Sanità, Codacons: “Nel decreto più ombre che luci e tanto fumo negli occhi degli italiani”

Giudizio negativo del Codacons sul decreto salute, ritenuto un testo con “più ombre che luci”. Secondo il presidente dell’ associazione dei consumatori, Carlo Rienzi, “alcuni provvedimenti sembrano solo fumo negli occhi degli italiani”. “Assolutamente inutili” le novità nel settore giochi. “Non serve vietare sale giochi a 200 metri dalle scuole – sottolinea Rienzi – quando i giovani possono giocare da casa collegandosi a Internet”. “Le pubblicità dei giochi, presenti un po’ ovunque, vanno vietate totalmente, mentre appare corretta la decisione di indicare per i vari giochi le probabilità reali di vincita.
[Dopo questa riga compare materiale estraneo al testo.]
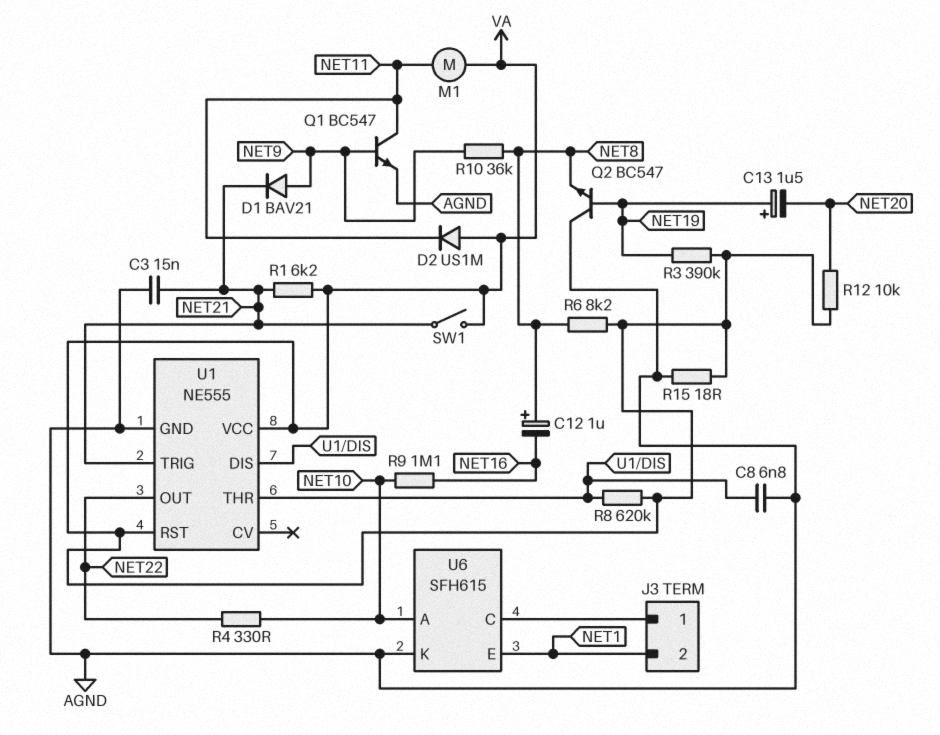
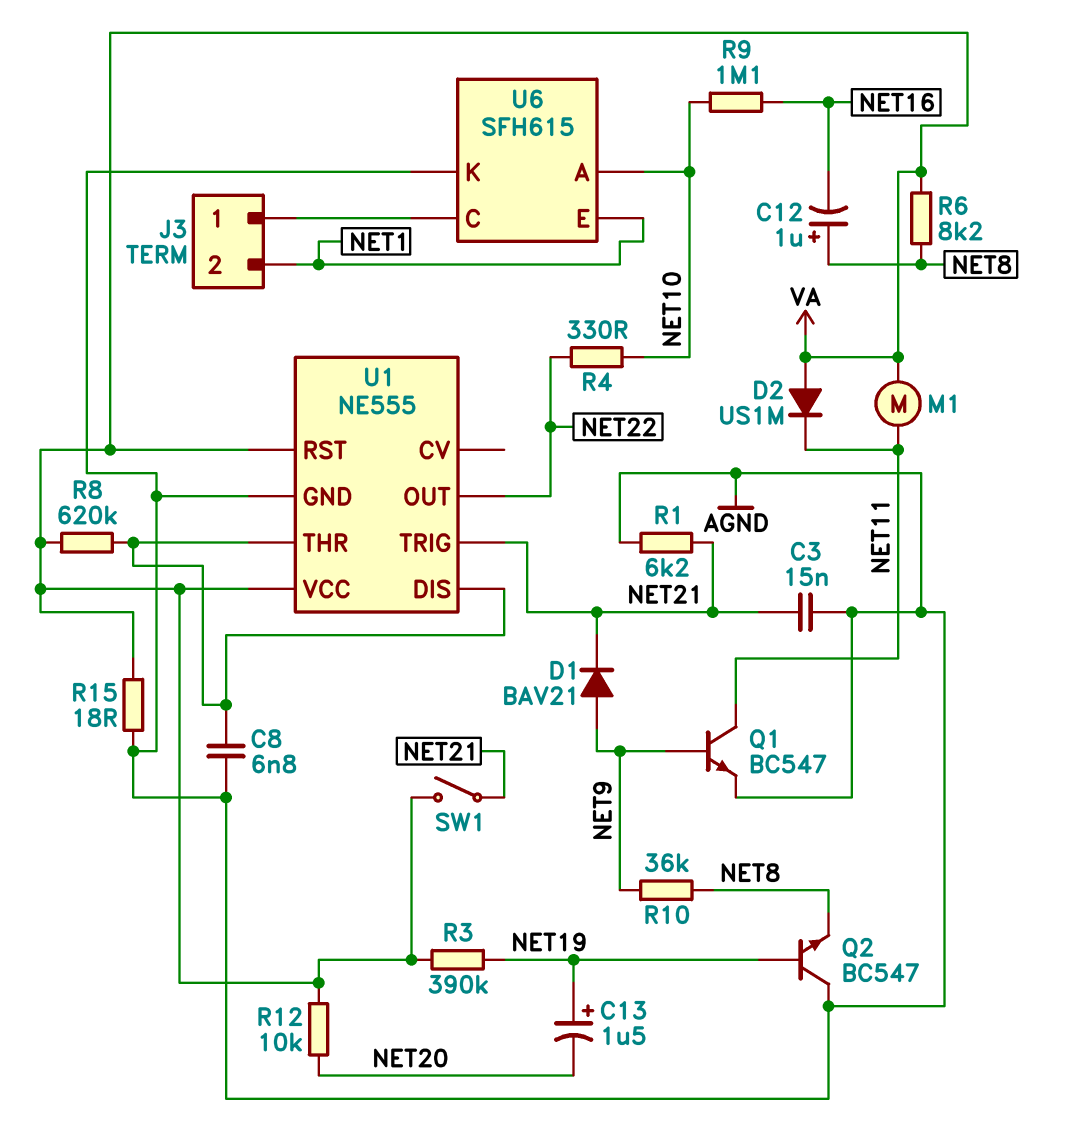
R1: 6.2k (NET21, VA) -> 6.2k (AGND, NET21)

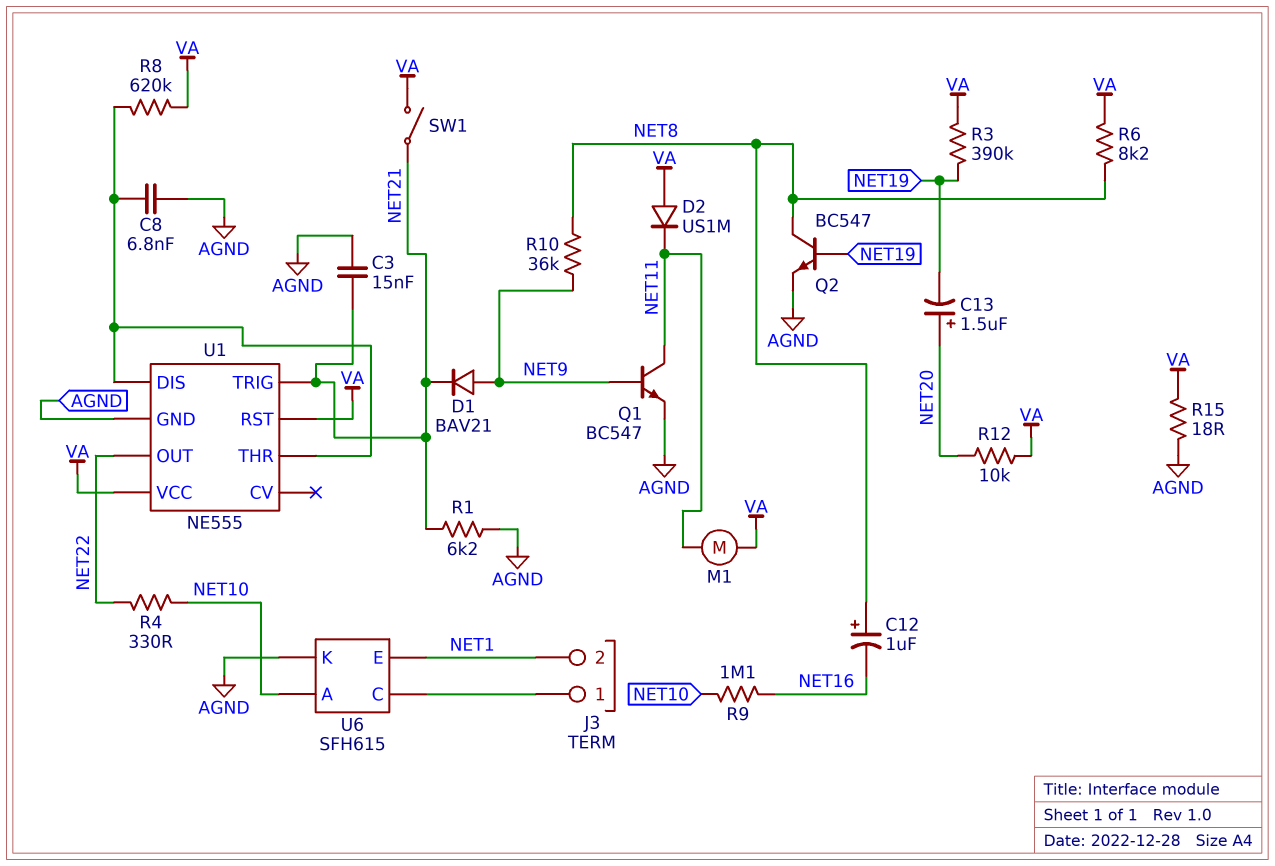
C13: 1.5uF (plus NET19, minus NET20) -> 1.5uF (plus NET20, minus NET19)
Q2: NPN BC547 (B NET19, C AGND, E NET8) -> NPN BC547 (B NET19, C NET8, E AGND)

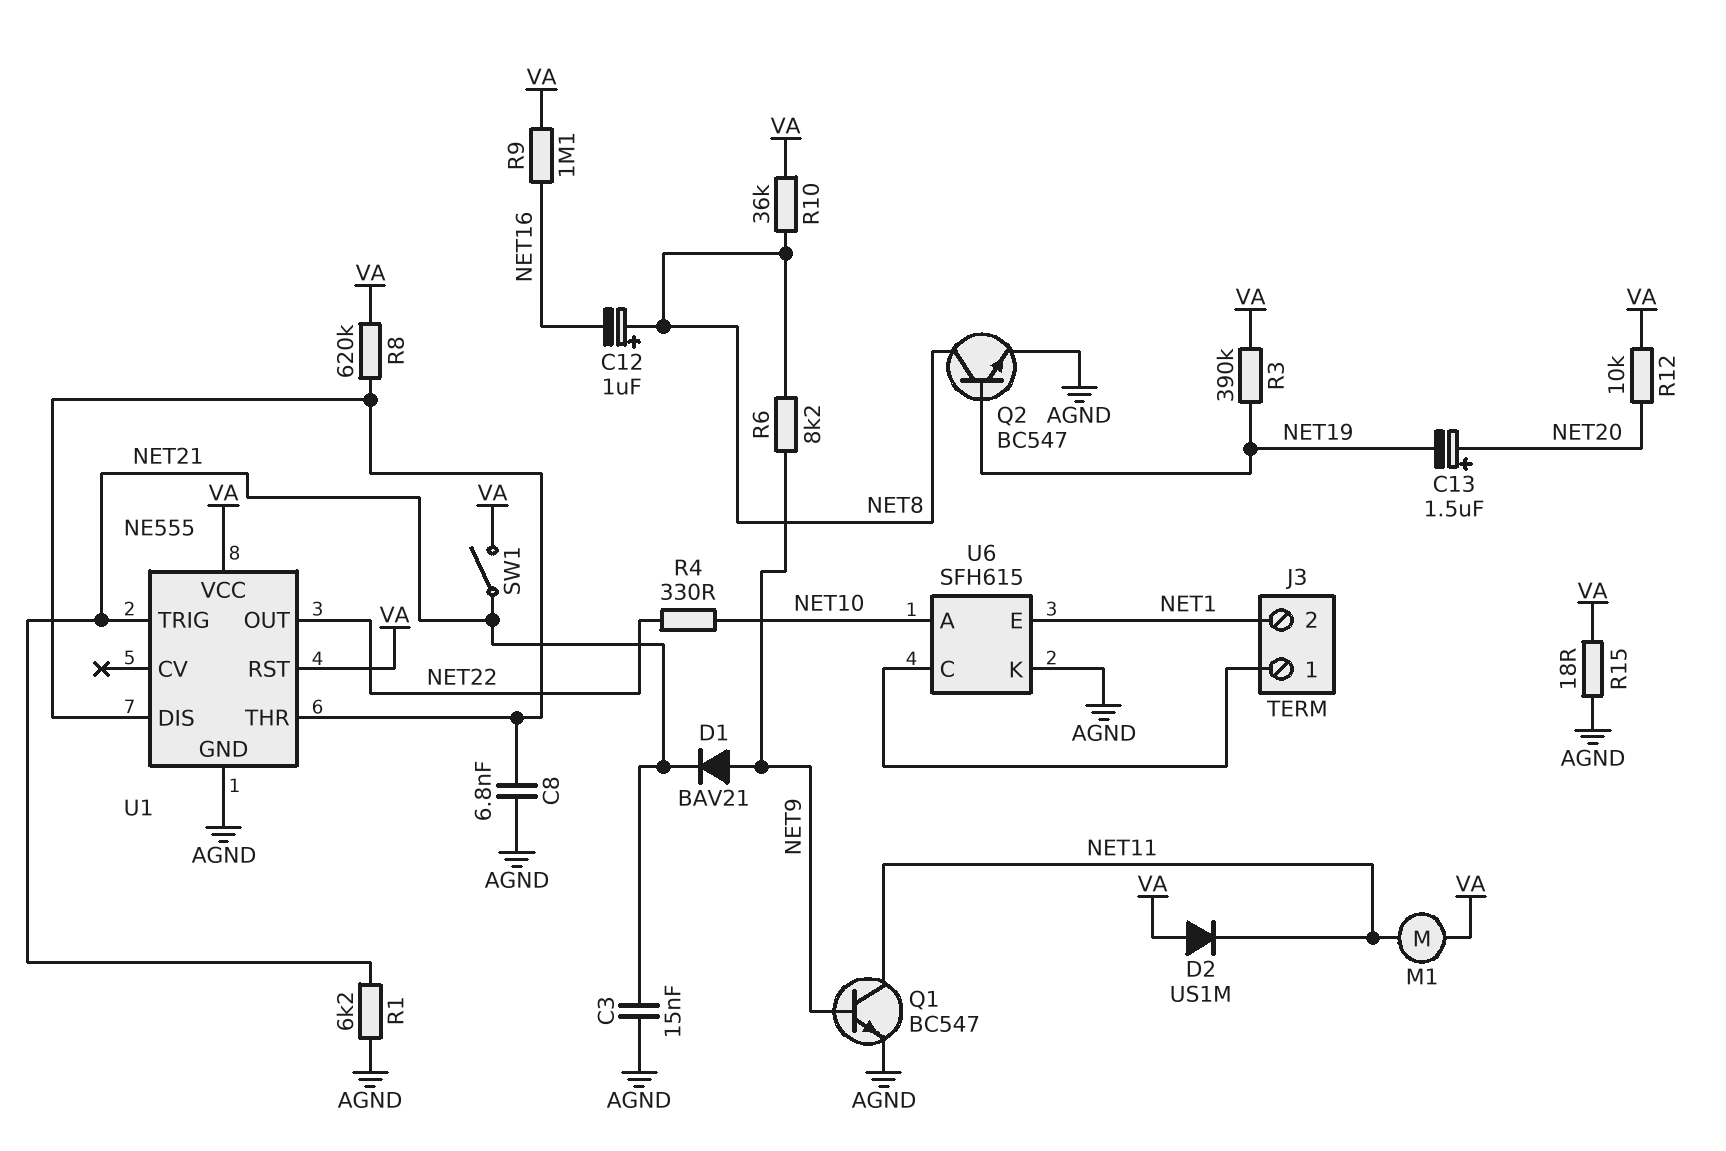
R6: 8.2k (NET8, VA) -> 8.2k (NET8, NET9)
R9: 1.1M (NET10, NET16) -> 1.1M (NET16, VA)
R10: 36k (NET8, NET9) -> 36k (NET8, VA)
Su questo fronte attendiamo l’ apposito decreto interministeriale sulle ludopatie, più volte promesso dal ministero della Salute e mai varato”. Ma sono anche altri i punti del decretone che non convincono l’ associazione: per esempio il divieto dei prodotti da tabacco ai minorenni, “inutile ribadire i divieti di vendita se non si effettuano controlli capillari sul territorio”; per i medici “le assicurazioni per i professionisti devono essere a tariffe calmierate per evitare ingiusti regali alle imprese assicuratrici e spese eccessive a carico della categoria; la disponibilità dei medici di famiglia 24 h su 24 e 7 giorni su 7, non influirà positivamente sul sovraffollamento dei pronto soccorso”. E ancora: fondi Onaosi “vogliamo sapere cosa intenda fare il ministro Balduzzi dei 450 milioni di euro di contributi versati dai medici italiani per l’ Opera Nazionale Assistenza Orfani Medici Sanitari Italiani (Onaosi), soldi che per la Corte Costituzionale devono essere restituiti a 750.000 medici”. Le misure positive del decreto sono invece la trasparenza nella scelta di direttori generali e primari, e lo stralcio della parte che introduceva una tassa sulle bibite gassate.